ESEF Errors and Common Pitfalls: Series Introduction
Issuers across EU-regulated markets and in the UK have filed their first financial statements in European Single Electronic Format (ESEF), which in essence is an Inline XBRL report. We anticipate that ESEF will make European reporting data more consistent, comparable, and ultimately useful. It was encouraging to see many issuers voluntarily submitting ESEF filings in the countries that opted to postpone implementation of ESEF due to the Covid-19 pandemic.
The adoption of Inline XBRL represents a significant change to the financial reporting process. It gives users of all kinds access to financial information in a format that can not only be understood by human readers, but consumed and analysed automatically using the embedded XBRL tags.
As with any electronic format, it is critical that ESEF reports adhere to the relevant technical specifications to ensure that they open correctly in software products. In addition to this technical validity, preparers must ensure that XBRL tags are accurately applied in order to avoid misinterpretation of the data by consumers.

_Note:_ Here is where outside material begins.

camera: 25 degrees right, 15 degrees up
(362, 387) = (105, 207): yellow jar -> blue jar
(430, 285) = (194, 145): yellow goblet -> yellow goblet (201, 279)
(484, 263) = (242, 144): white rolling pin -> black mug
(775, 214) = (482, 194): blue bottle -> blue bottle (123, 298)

For many preparers, ESEF filing will be their first experience of creating XBRL and Inline XBRL reports, and there is inevitably a learning curve. We have seen with the adoption of Inline XBRL in other systems around the world that early filings often have quality issues that need to be addressed in order to ensure the usability of the XBRL data.

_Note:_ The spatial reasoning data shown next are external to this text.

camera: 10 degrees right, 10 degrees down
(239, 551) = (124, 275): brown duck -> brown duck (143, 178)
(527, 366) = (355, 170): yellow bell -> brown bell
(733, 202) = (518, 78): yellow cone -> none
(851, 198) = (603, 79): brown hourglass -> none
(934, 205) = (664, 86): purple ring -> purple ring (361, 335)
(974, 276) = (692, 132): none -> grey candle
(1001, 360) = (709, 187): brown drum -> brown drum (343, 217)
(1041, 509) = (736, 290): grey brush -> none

XBRL International has developed a repository for ESEF filings at filings.xbrl.org, in order to facilitate their discovery, comparison and discussion, demonstrate the benefits of structured XBRL data, and expedite necessary improvements. We are also in the process of analysing the validation errors and warnings produced across hundreds of reports.
In this blog post series we will examine some of the common errors we have observed in early ESEF filings, discuss their implications and describe how these pitfalls can be avoided. Many of the issues are technical in nature, and can be avoided easily by applying automated validation using conformant software. Others relate to the content of the XBRL data, and while software can often help to identify such issues they highlight the need for preparers to adopt review processes that ensure the accuracy of XBRL tags.
The series is intended to provide information to stakeholders throughout the reporting chain: software vendors and service providers should ensure appropriate technical validations are in place; preparers and auditors should consider what improvements can be made to review processes; and National Competent Authorities and the European regulator can explore expanding and enforcing the validations applied to reports in order to enhance the usability and quality of these digital filings.